Estate planning is complex and very important, but many people put it off for far too long. Some never get around to making an estate plan at all, while others rush through it when they get older, or sudden injuries or disease make the need clear.
This type of approach can lead to mistakes. Unfortunately, those mistakes can make things far harder for your family. If you do not yet have an estate plan, it may be time to create one. If you have one, check it over to ensure there are no clear errors. A few examples of common mistakes include:
1. Picking the wrong executor
You may already know who you want to pick to be your estate’s executor, despite having given it no thought. For instance, maybe you always assumed your oldest child would do it. Take your time and really think through the decision. Who has the right skills for the job? Who has time to do it? Picking the wrong person can lead to disputes between your heirs or avoidable mistakes.

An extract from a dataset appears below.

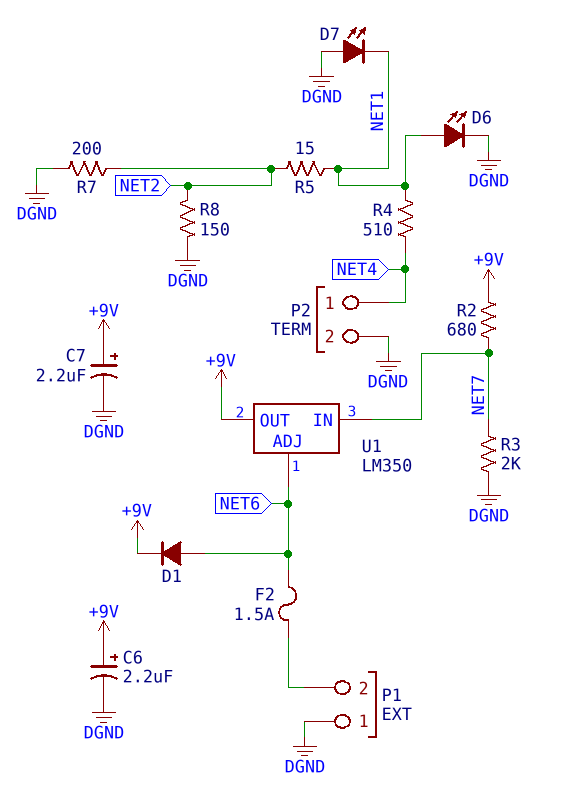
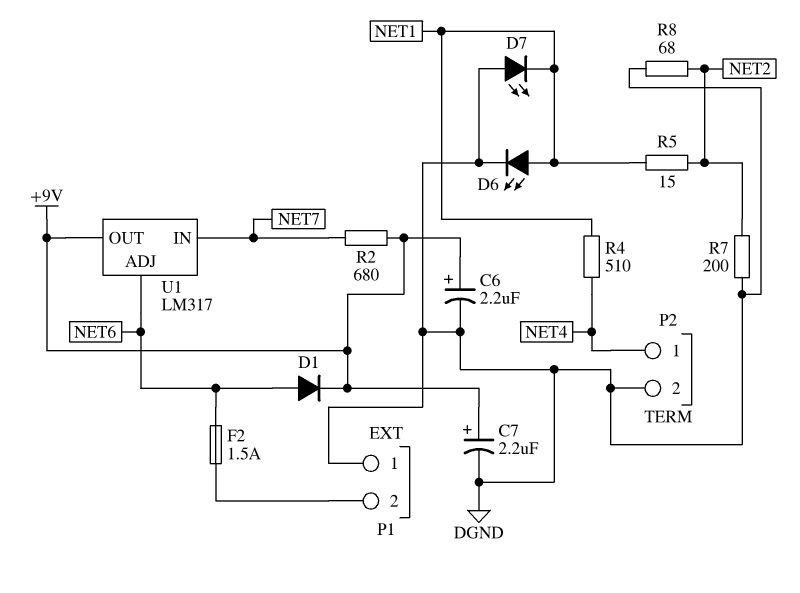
R3: 2k (DGND, NET7) -> none
R8: 150 (DGND, NET2) -> 68 (DGND, NET2)
U1: LM350 -> LM317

2. Not adding a complete inventory of all assets
Never assume other people know where you kept everything. List out all assets, no matter how large or how small. Even if your instructions simply tell the children to divide minor assets up as they see fit, give them an inventory so they do not overlook anything. Include investment accounts, bank accounts, safety deposit boxes and much more.
3. Not handing over proper account information
These days, many accounts are handled online. In addition to giving your heirs account numbers for bank accounts, investment accounts, utilities and much more, leave behind a record of your passwords and usernames that you use online. Make it easy for them to answer emails, deactivate social media accounts, shut down recurring payments and the like.
4. Ignoring previous disputes between children
If your children already have ongoing disputes or cannot let go of old sibling rivalries, dividing your estate can grow contentious. Take this into account. Do not assume that they’ll work it out because “they are adults now.” This can land them in court. Create a plan that specifically addresses potential issues and works around them.
5. Paying unnecessary taxes
Carefully consider the tax implications of your estate. You want as much as possible to go to your children. For instance, if life insurance pays out into a trust, you do not pay taxes on it. If it counts as part of your estate and that estate is subject to estate taxes, then it may get taxed anyway.
Planning for the future
The key is to start planning in advance, carefully considering all of your options and legal rights to create the proper estate plan.